This blog aims (among other things) to explain the methods we employ in our research at Giving What We Can. In that spirit, we’d like to start by explaining an important way in which we differ from many charity evaluators.
In the same way that there are many persistent myths about aid, there are also persistent myths about how to evaluate charities. One of the most prevalent, and most damaging, of these is that we should just look at the amount the charity spends on advertising, or salaries, or broader administration in order to decide which charities to donate to – supporting those which spend most of their revenue directly on the programs they operate.
The grain of truth in this is that, if we assume the program has a certain value, every dollar spent on admin is indeed a dollar not spent on the program. But the value of programs varies dramatically, and dollars not spent directly on programs can be used to improve the program, or raise even more money: we need to take these into account.

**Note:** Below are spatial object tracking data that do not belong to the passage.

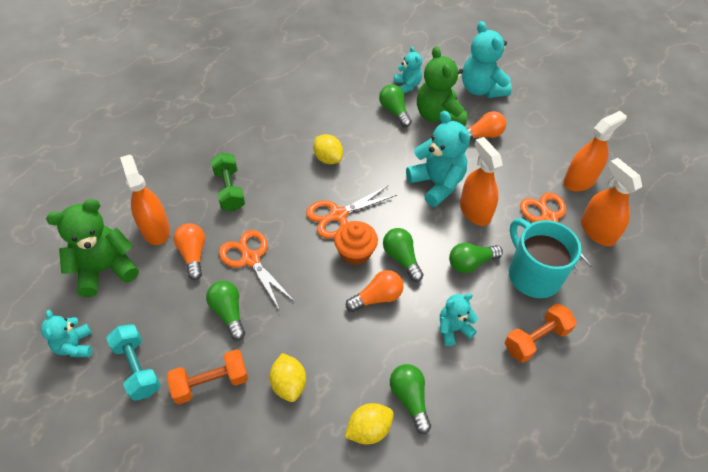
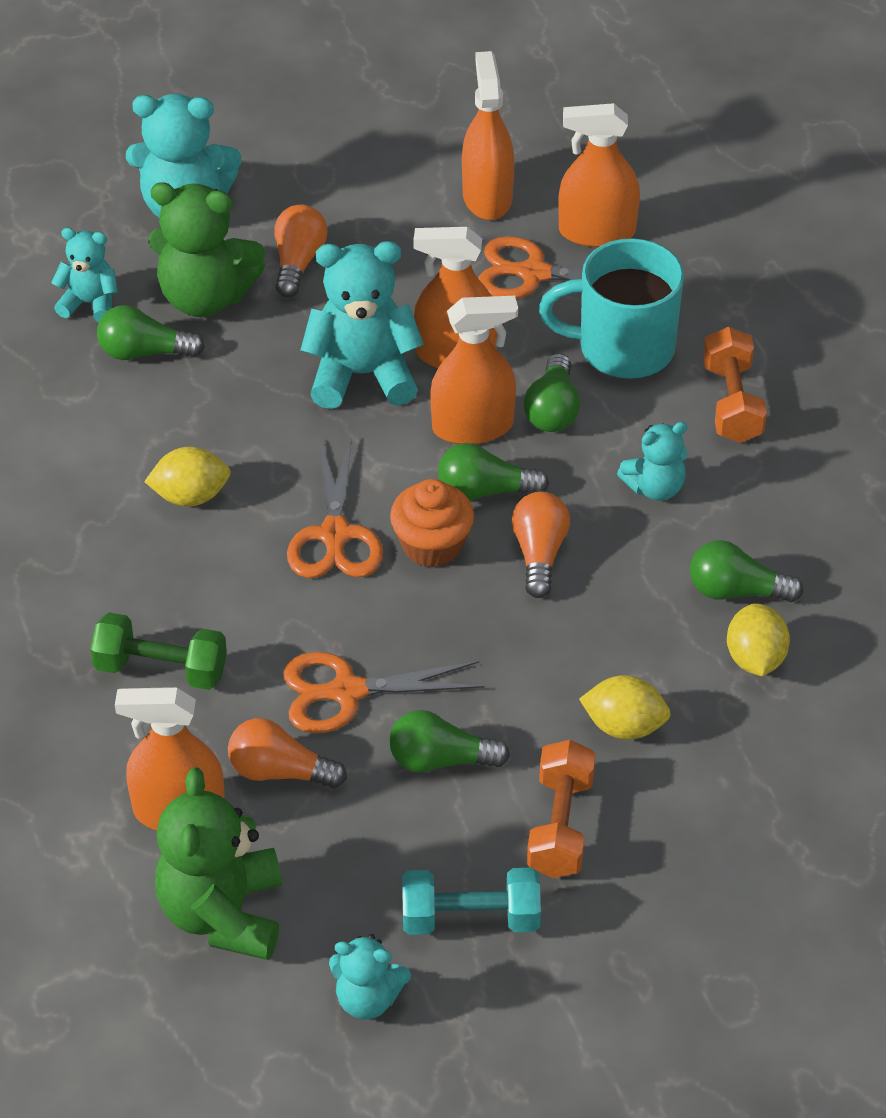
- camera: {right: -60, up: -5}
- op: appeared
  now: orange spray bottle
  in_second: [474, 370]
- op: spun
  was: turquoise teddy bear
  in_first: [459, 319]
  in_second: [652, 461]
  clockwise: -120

Firstly, the quality of the program is not constant. Some programs are thousands of times more effective than others. If one charity A spends slightly more on administration than charity B, but operates a program that's ten times as effective, then overall it will still be much more effective. As overall effectiveness is what we care about, it would be misleading to focus on overhead costs.
The variance in charity effectiveness means there's great room for improvement. Improving the efficiency of its operations means a charity can achieve much more - but this requires spending money on gathering data, analysing it, producing a new strategy and implementing it. This is extremely beneficial, so it doesn't make sense to punish the charity for it - and yet that's exactly what the 'overhead' metric does.
Secondly, money raising is a valuable activity! If my $100 donation funds a media campaign that raises $200, then I've helped twice as many people as if my money was spent directly. As advertising generally raises more money than it costs, it's no bad thing for a charity to be undertaking. Obviously some of the money has to be spent on the program, but as long as investments in advertising is yielding more money to spend on interventions, it's a very good thing.
So while there is a grain of truth to the anti-administration argument, there are powerful considerations on the other side. The solution is to look at an overall metric, like QALYs/ dollar. Since ultimately we want to help as many people as possible, and only care about the charities as a means to this end, it makes sense to look at QALYs instead. QALYs/dollar takes into account both the internal structure of the charity, their relationship with donors and the impact their intervention has. It allows us to avoid the messy question of judging the organisational structure of charities, and focus instead on helping as many people as we can.